Last month I made reference to what I believe is a fact among younger lifters who have made a foray into powerlifting history: almost everyone trained the same. It may be more accurate to state that many if not most lifters in any specific locale trained similarly. As is well known among my regular readers, I believe that the Internet’s glut of training information and immediate dispatch of powerlifting related events and ideas has perhaps done more harm than good in the development of today’s lifters. Yes, as it now is in football for example, competitors in the sport are bigger per their weight class and have posted heavier numbers but this does not necessarily make for a better sport. In pro football, few players are proficient at blocking and almost none know the basic fundamentals of tackling. For every “kill shot” that evokes oohs and aahs from the spectators, there are a dozen missed tackles or total whiffs as defenders don’t come close to stopping average ball carriers who are made to look like All Pros every weekend.

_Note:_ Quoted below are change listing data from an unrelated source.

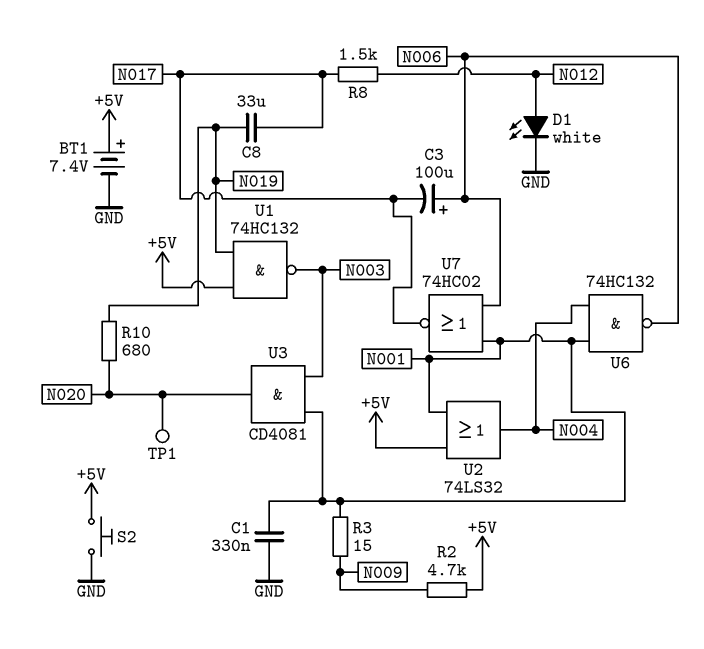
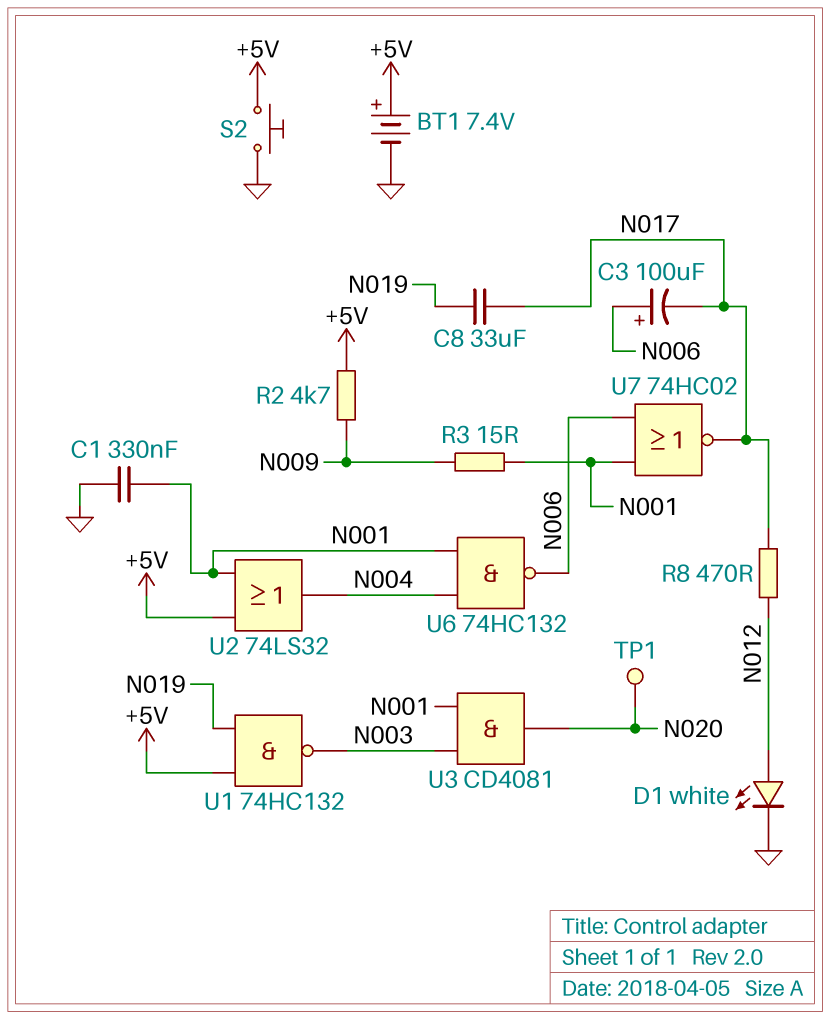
R8: 1.5k (N012, N017) -> 470 (N012, N017)
R10: 680 (N019, N020) -> none

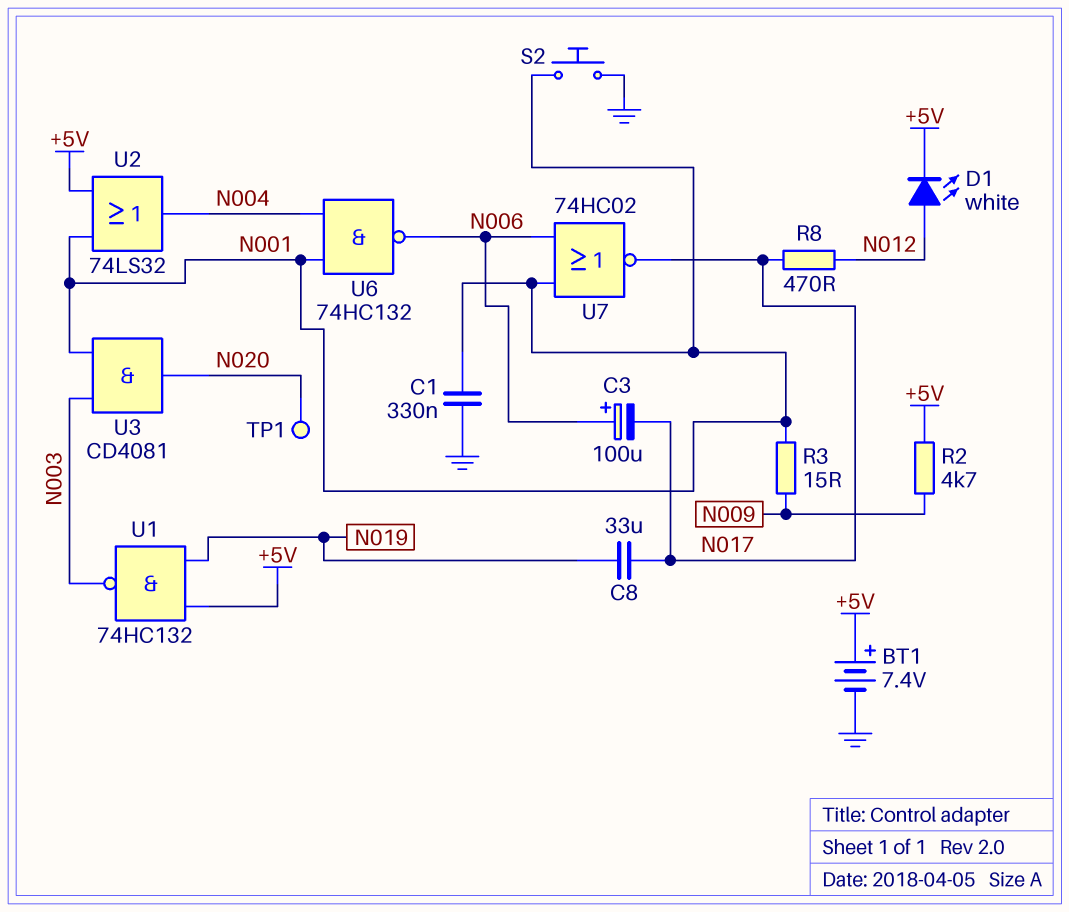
D1: LED white (A N012, K GND) -> LED white (A N012, K +5V)
S2: button (+5V, GND) -> button (GND, N001)

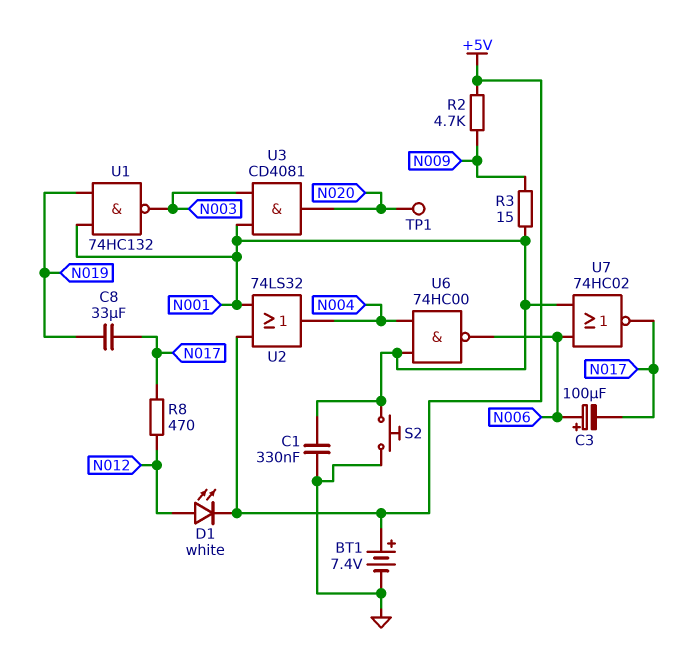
U1: NAND 74HC132 (in +5V, in N019, out N003) -> NAND 74HC132 (in N001, in N019, out N003)
U6: NAND 74HC132 (in N001, in N004, out N006) -> NAND 74HC00 (in N001, in N004, out N006)

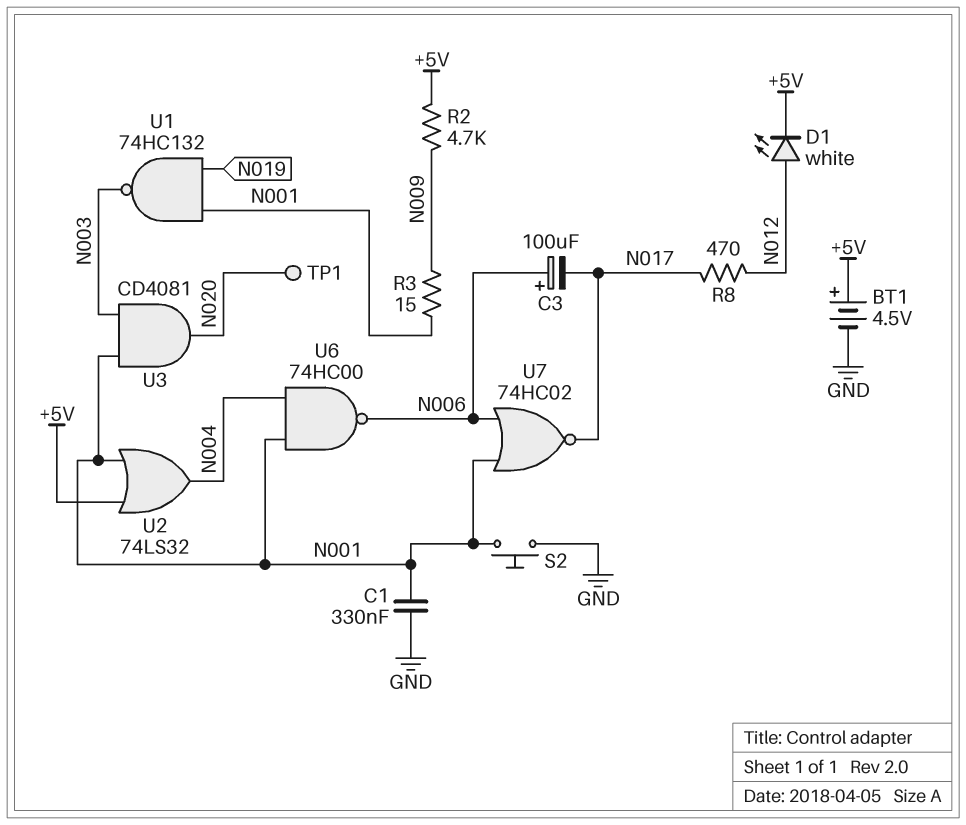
BT1: 7.4V (plus +5V, minus GND) -> 4.5V (plus +5V, minus GND)
C8: 33uF (N017, N019) -> none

A Brief Sociological Lesson for Powerlifters


Much of the response to the Eleiko USA retrospective that I’ve penned to date has come from younger lifters. I’m including anyone under the age of forty and from this younger generation of media-saturated lifters, their primary observation, question, and source of amazement is that they believe “everyone trained the same” or close to it in “my day.” The truth is that in the 1960’s in powerlifting’s early years, there would be one individual or small group of trainees who had a major influence on the training of others in a particular town, city, state, or region. Their “style” or approach to training would very much be “the way” it was done and comparisons of methodology throughout the country did demonstrate a relatively limited approach to increasing the squat, bench press, and deadlift. This should not be viewed as a negative comment because it’s actually positive!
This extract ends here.